On an absolute scale, the difference is not prohibitive,
but wouldn't it be a shame to penalize everyone
for a feature that some of us don't ever use?

A quick benchmark clocks
stat() on my system at 0.814 *microseconds* in the warm cache case,
and if you're stating a directory that you've traversed, odds are
extremely high that it will still be in the cache.

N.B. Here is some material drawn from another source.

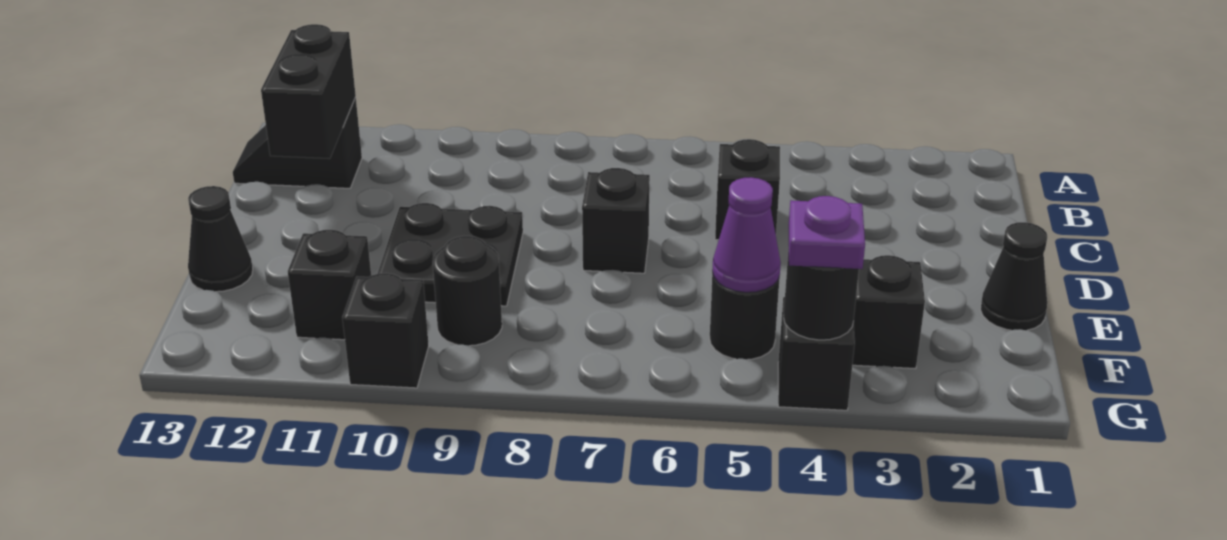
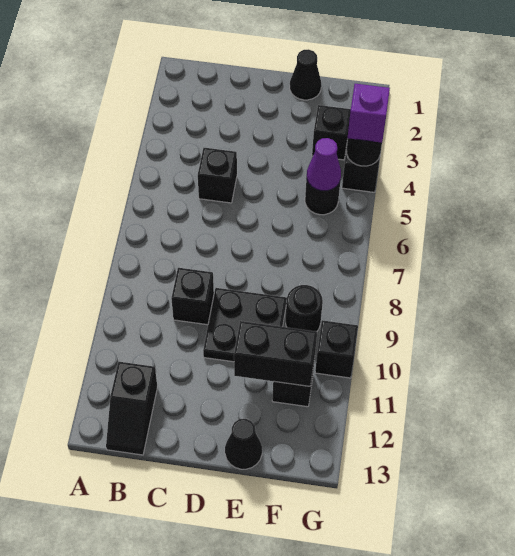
black brick B12:C12 level 2 -> black brick E11:F11 level 2
black brick D7 level 1 -> black brick C9 level 1
purple plate G4 level 3 -> purple brick G4 level 3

My entire laptop root filesystem has 53,934 directories, so an extra
stat() per directory translates to an extra 43 milliseconds, assuming
I needed to walk my entire root filesystem. It's really hard to see
why kernel developers should get worked up into a lather over that
kind of "performance penalty".

Here's a comparison with fewer than 5000 directories:
Given a directory named z, with 70 subdirs, each containing 70 empty subdirs.
All names are in 0..69. Hot cache. On a tmpfs file system.
linux 2.6.31.1-56.fc12.x86_64

Compare chgrp -R applied to "z", with and without the stat-adding patch:

$ for i in 1 2 3; do for p in prev .; do echo $p; \
env time $p/chgrp -R group2 z; done; done;
prev
0.03user 0.31system 0:00.34elapsed 99%CPU (0avgtext+0avgdata 0maxresident)k
0inputs+0outputs (0major+235minor)pagefaults 0swaps
.
0.02user 0.39system 0:00.42elapsed 99%CPU (0avgtext+0avgdata 0maxresident)k
0inputs+0outputs (0major+235minor)pagefaults 0swaps
prev
0.03user 0.30system 0:00.34elapsed 99%CPU (0avgtext+0avgdata 0maxresident)k
0inputs+0outputs (0major+235minor)pagefaults 0swaps
.
0.04user 0.38system 0:00.43elapsed 96%CPU (0avgtext+0avgdata 0maxresident)k
0inputs+0outputs (0major+236minor)pagefaults 0swaps
prev
0.03user 0.31system 0:00.34elapsed 99%CPU (0avgtext+0avgdata 0maxresident)k
0inputs+0outputs (0major+236minor)pagefaults 0swaps
.
0.04user 0.37system 0:00.41elapsed 99%CPU (0avgtext+0avgdata 0maxresident)k
0inputs+0outputs (0major+235minor)pagefaults 0swaps

That's a 23.5% performance hit. (42-34)/34

Sure, it's not even 1/10th of a second, but remember this is a tiny
hierarchy, and it's not just chgrp, but also find, rm, du, etc. that
are affected. And this is not the sole reason to make a change, but
rather one more reason, in addition to the one that started this thread.